Otto: Man überlegt schon: Liegt es am Programm? Eigentlich bekommen wir auf unser Programm immer positive Rückmeldungen. Man kann schauen, welche Titel man ins Programm nimmt, die vielleicht mehr Verkäufe versprechen. Aber eigentlich ist eine Sache, für die wir stehen, die wir weitermachen wollen und die uns Mut gibt, dass wir die Titel machen, die uns begeistern und von denen wir denken, dass sie etwas bewegen können.

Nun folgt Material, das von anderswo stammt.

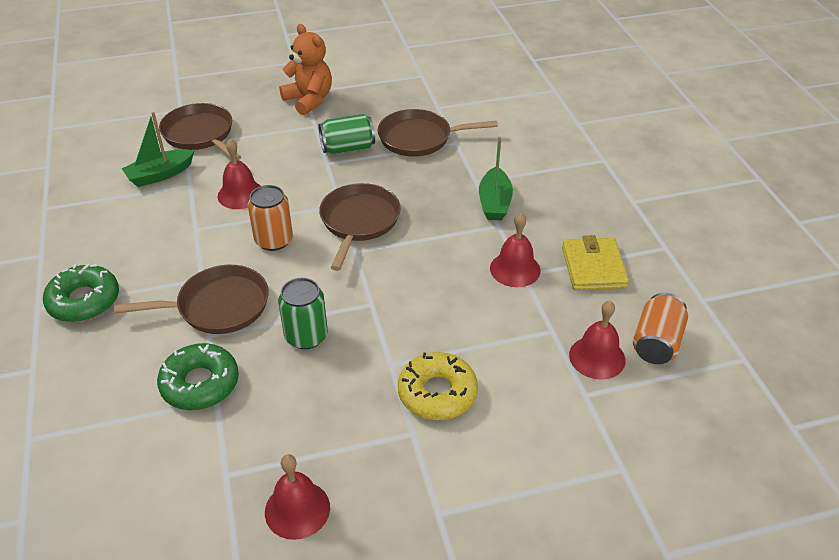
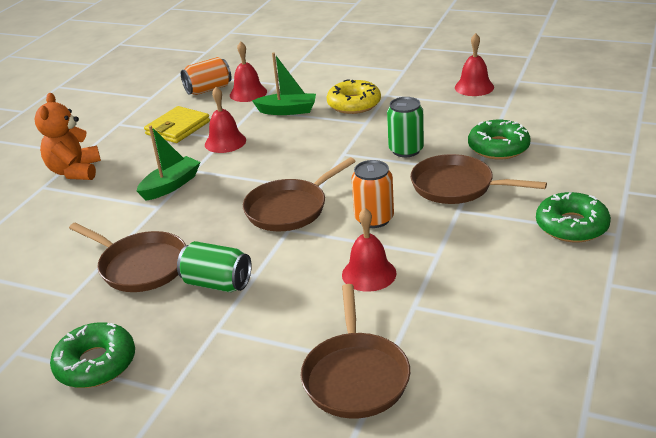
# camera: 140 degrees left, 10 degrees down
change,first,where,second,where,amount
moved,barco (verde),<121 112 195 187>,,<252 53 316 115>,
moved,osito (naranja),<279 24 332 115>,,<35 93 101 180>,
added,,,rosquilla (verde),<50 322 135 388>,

Wofür steht die Edition Nautilus? Was sind die Alleinstellungsmerkmale?
Otto: Wir machen Bücher, die verändern wollen und die in Debatten eingreifen. Wir haben, wie viele unabhängige Verlage, ein kuratiertes Programm. Wir haben nicht viele Neuerscheinungen. Wir wählen die im Kollektiv aus - das ist sicherlich schon ein Alleinstellungsmerkmal. Nach dem plötzlichen Tod von Lutz Schulenburg 2013 haben wir ein paar Jahre später den Verlag als Kollektiv übernommen. Das ist, denke ich, schon einzigartig. Programmatisch stehen wir neben anderen linken Verlagen, die politische Bücher machen, aber wir wollen auch in der Belletristik Perlen und literarische Neuentdeckungen finden und mit Autoren und Autorinnen weitermachen, die vielleicht beim Debüt noch nicht erfolgreich waren. Wir versuchen es trotzdem und bleiben weiter dran.
Das Gespräch führte Mischa Kreiskott.